Walk refinement, walk logic, and the iteration number of the Weisfeiler-Leman algorithm
Moritz Lichter, Ilia Ponomarenko, Pascal Schweitzer

TL;DR
This paper proves that the 2-dimensional Weisfeiler-Leman algorithm stabilizes graphs in O(n log n) iterations, introduces a new walk-based refinement, and establishes bounds using algebraic methods and logic.
Contribution
It introduces a new walk refinement, analyzes its iteration bounds, and connects it to logical definability and pebble games, advancing understanding of graph isomorphism algorithms.
Findings
We show the 2-dimensional Weisfeiler-Leman stabilizes in O(n log n) iterations.
The walk refinement differs from classic WL by at most a logarithmic factor.

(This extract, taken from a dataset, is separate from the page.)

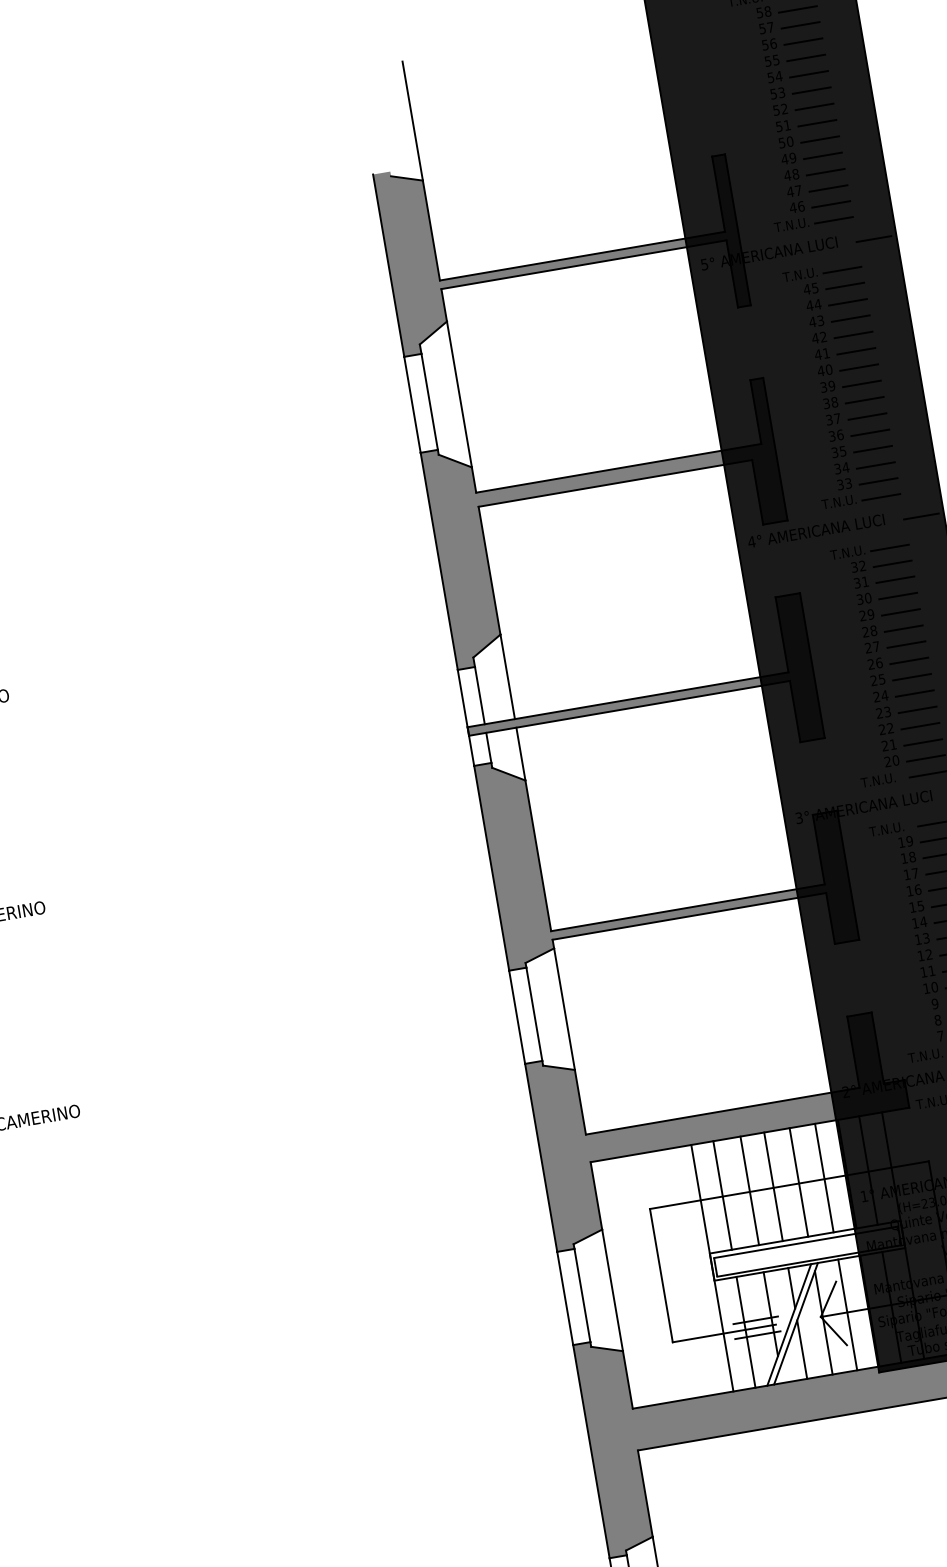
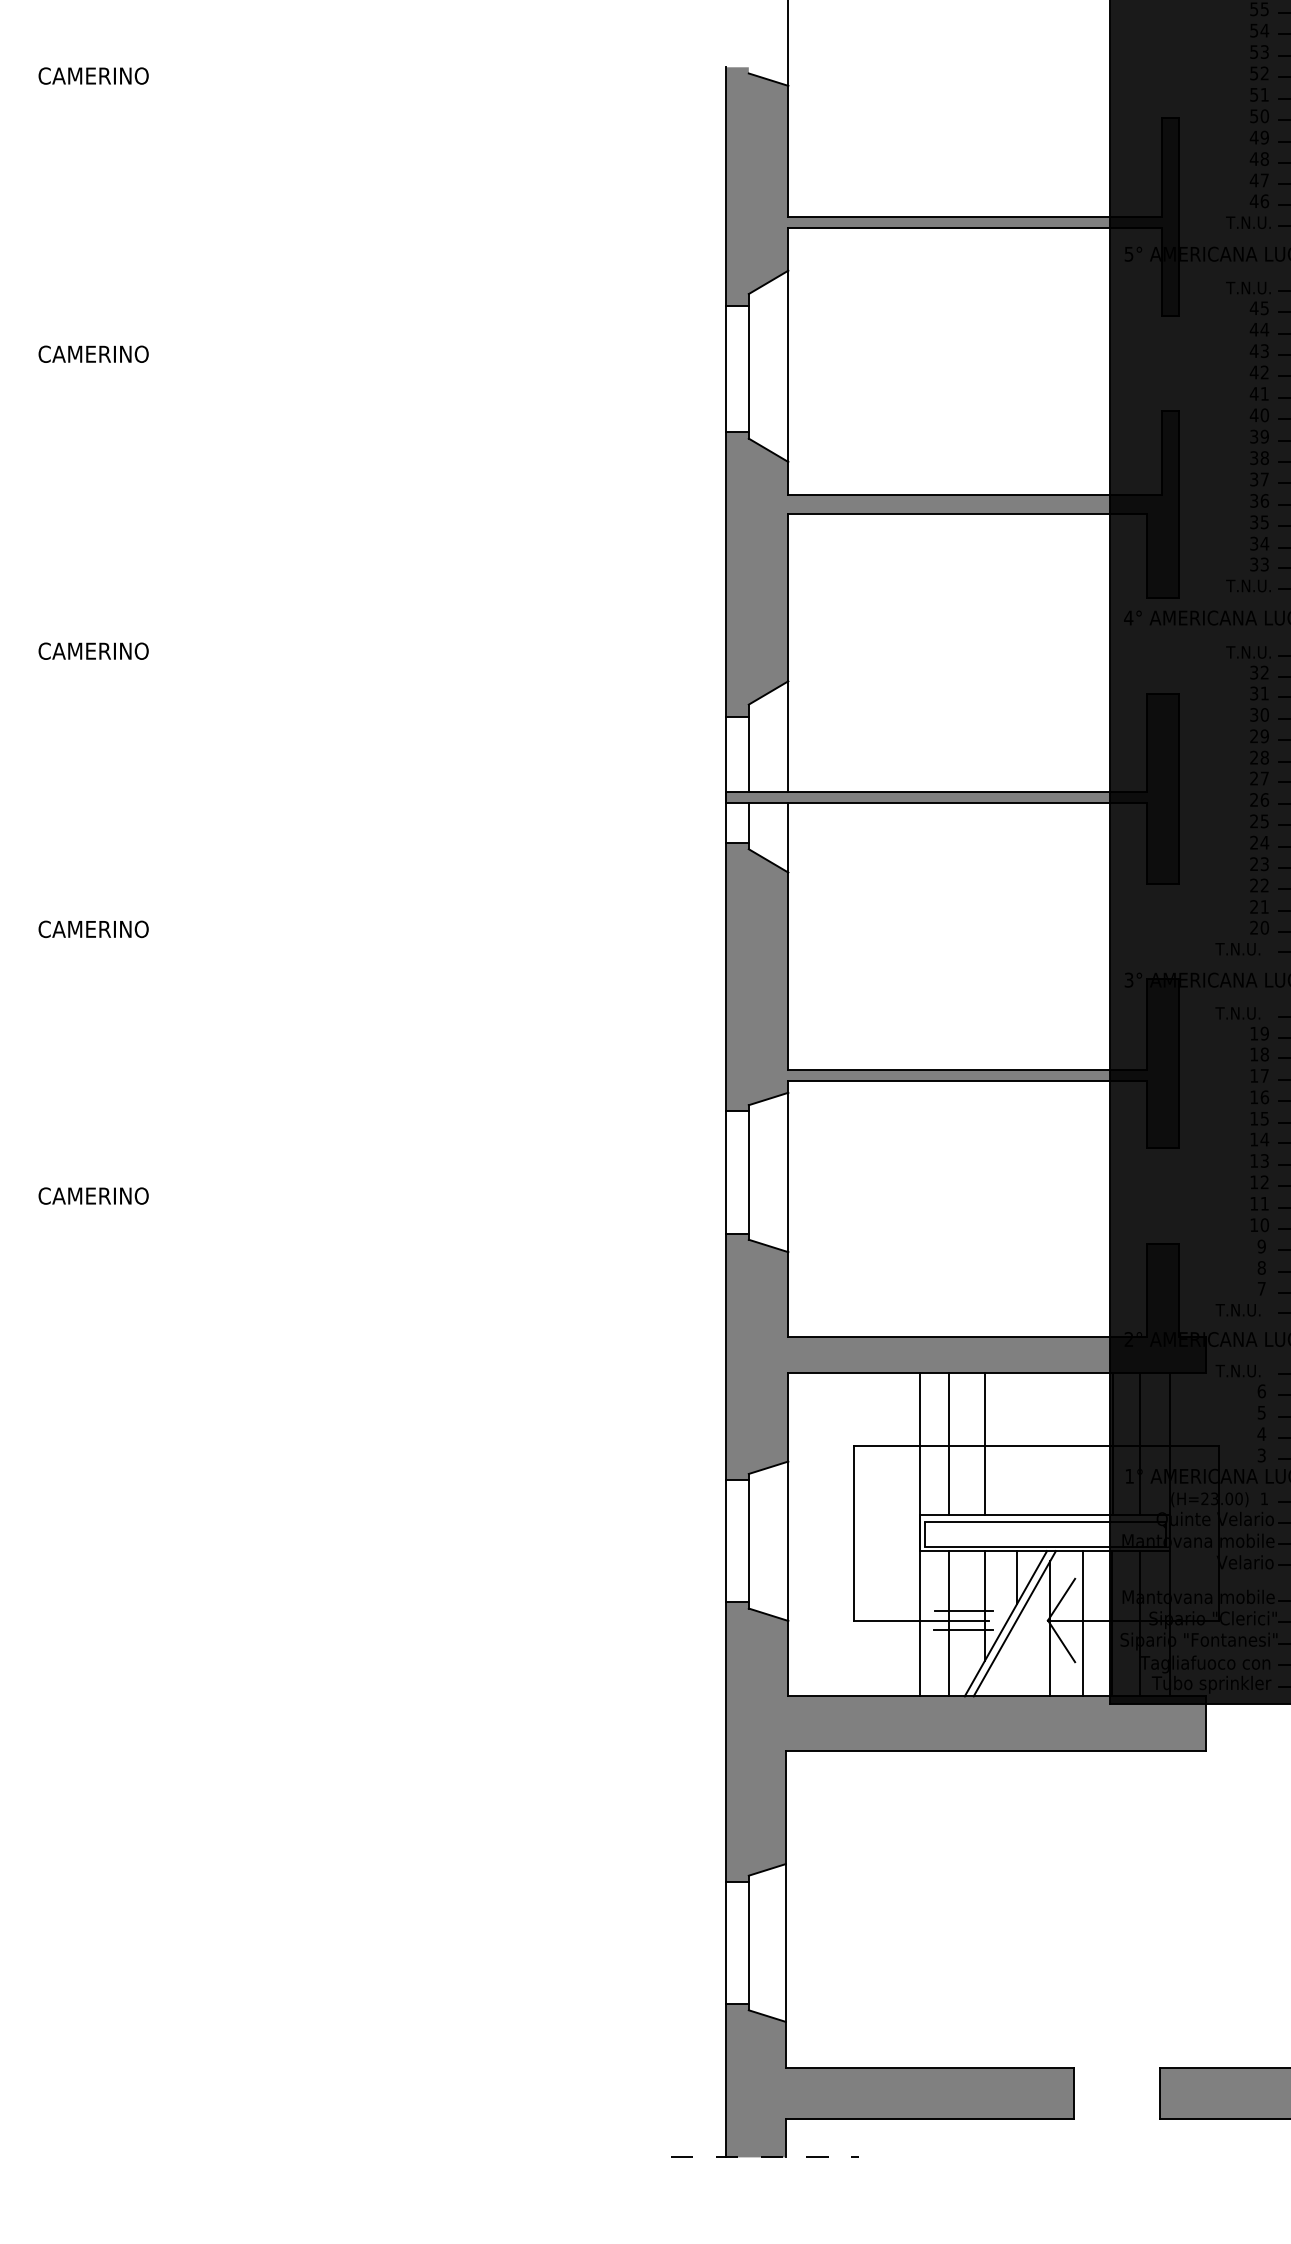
line: (824, 1178) -> (1082, 1444), removed
line: (799, 1182) -> (1049, 1444), removed
line: (773, 1186) -> (1015, 1444), removed
line: (802, 1349) -> (1017, 1657), removed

Matching linear upper and lower bounds on walk refinement iterations are established.
Abstract
We show that the 2-dimensional Weisfeiler-Leman algorithm stabilizes n-vertex graphs after at most O(n log n) iterations. This implies that if such graphs are distinguishable in 3-variable first order logic with counting, then they can also be distinguished in this logic by a formula of quantifier depth at most O(n log n). For this we exploit a new refinement based on counting walks and argue that its iteration number differs from the classic Weisfeiler-Leman refinement by at most a logarithmic factor. We then prove matching linear upper and lower bounds on the number of iterations of the walk refinement. This is achieved with an algebraic approach by exploiting properties of semisimple matrix algebras. We also define a walk logic and a bijective walk pebble game that precisely correspond to the new walk refinement.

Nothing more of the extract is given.